Many of us, I think will go into these tough times not where we want to be, but where we are. Others will be the “brother in law on the couch” – moving in with family as needed (I’ve got a post in the works on being the BIL on the Couch, btw, for those who have requested it).  It won’t always be the best prepared person who ends up staying in their home, nor will it always be the best home – it may be the person who keeps their job longest or whose mortgage is smallest, or who happens to live in a place where there is still work. 

And while some folks already have the superinsulated straw bale house, the solar panels and everything else, most of us, well, we don’t.  We’re trying to cobble together our infrastructure, hoping desperately for a few more paychecks and discovering what exactly people mean by “red clay” “R-value negligible” or “fixer-upper” in world where there isn’t as much money, time or energy as we’d like. 

My belief is that in most places, for most people, the process of dealing with our collective crisis is going to be messy.  It will not be as graceful, elegant or smooth as we’d like.  It will involve making the best of what we’ve got, and it will probably involve extensive cursing of how we used our last great burst of wealth and energy.

The good news is that there really is a great deal you can do while you curse (far be it from me to suggest people stop cursing – I try not to advise anything I’m not willing to do ;-) ).  Did you always secretly want to be MacGyver, escaping from dangerous agents with baling twine and toilet paper (I’ve never actually seen this show, so I can’t tell if this is an accurate description, but I gather from pop culture references that it was something of the sort)?  Well, think what happens if you manage to survive peak oil, climate change and economic collapse with nothing but 1960s split level ranch, the stuff you can dumpster dive and your paycheck.  It may not be elegant, but you’ve got to admit, it is interesting.

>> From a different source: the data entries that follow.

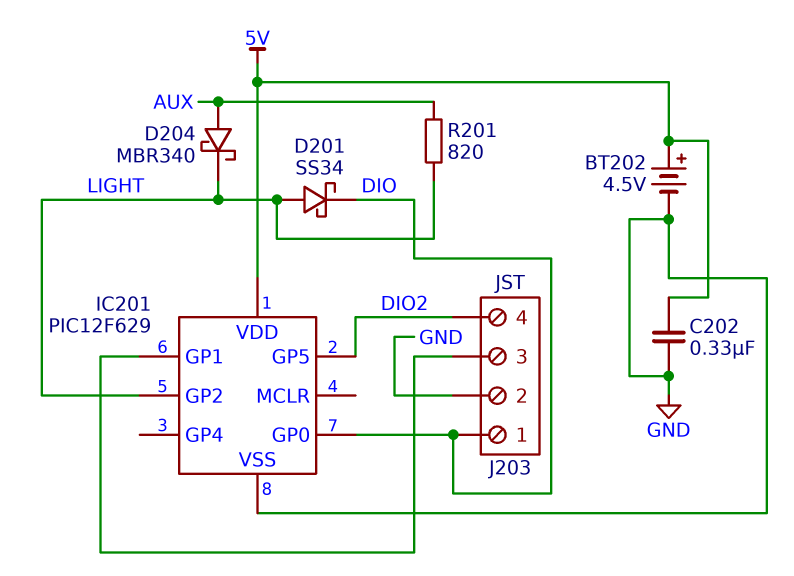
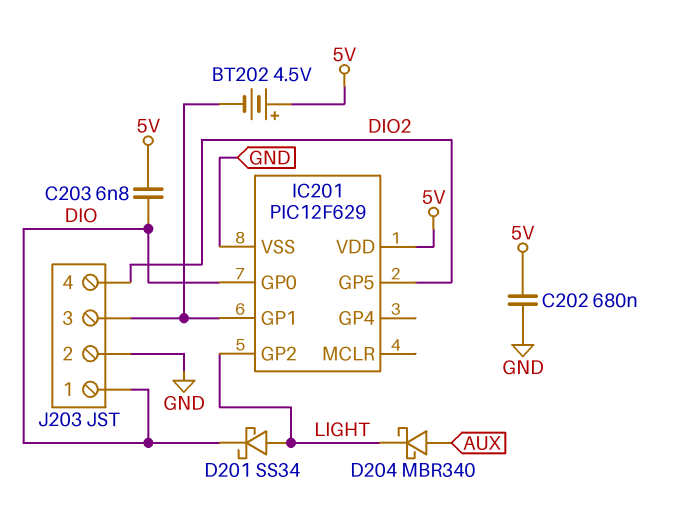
BT202: 4.5V (plus 5V, minus GND) -> 4.5V (plus 5V, minus IC201/GP1)
C202: 330nF (5V, GND) -> 680nF (5V, GND)
C203: none -> 6.8nF (5V, DIO)
R201: 820 (AUX, LIGHT) -> none

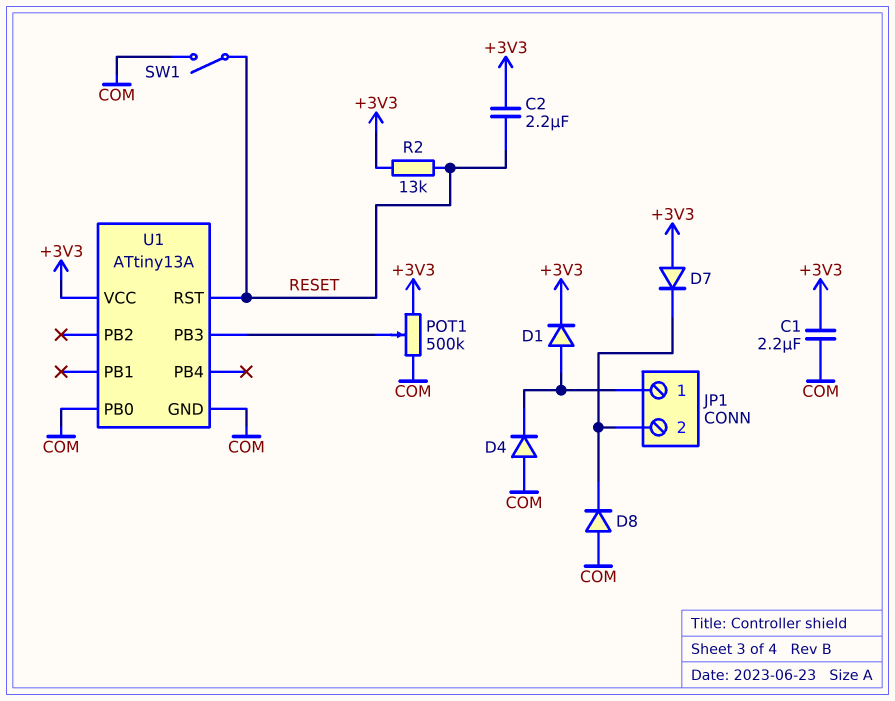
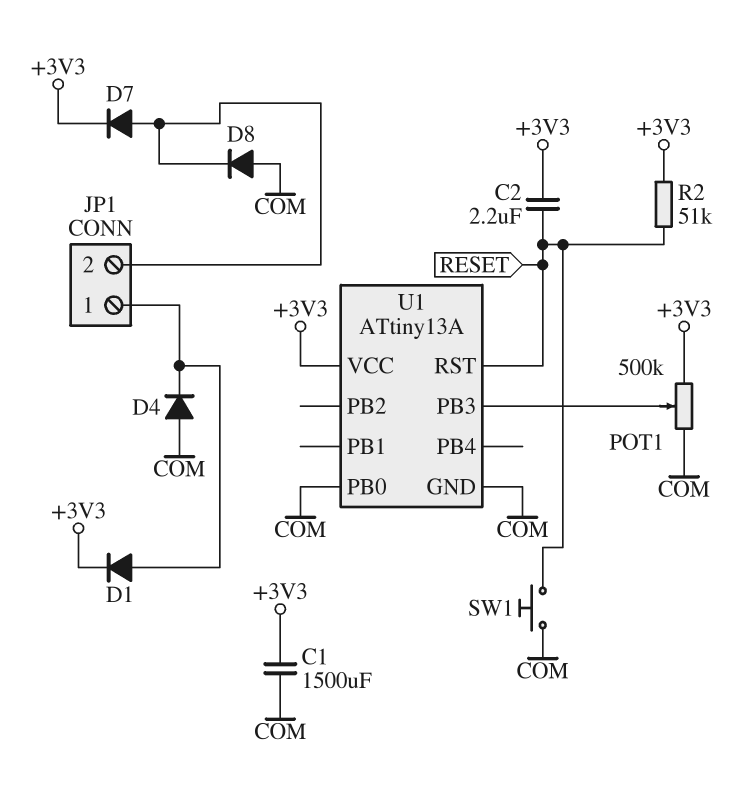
C1: 2.2uF (+3V3, COM) -> 1500uF (+3V3, COM)
D7: diode (A +3V3, K JP1/2) -> diode (A JP1/2, K +3V3)
R2: 13k (+3V3, RESET) -> 51k (+3V3, RESET)
SW1: switch (COM, RESET) -> button (COM, RESET)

Anyway, there’s no need to despair if you didn’t yet get the money to buy land, if the eco-village turned you down because you still use regular toilet paper, or if your present version of community mostly involves the local brewpub.  There’s probably land that’s underused around you, toilet paper can presumably be used for some MacGyver-like purpose, and beer remains the universal solvent to resistance to forming useful community groups.  Use what you have.  Adapt in place.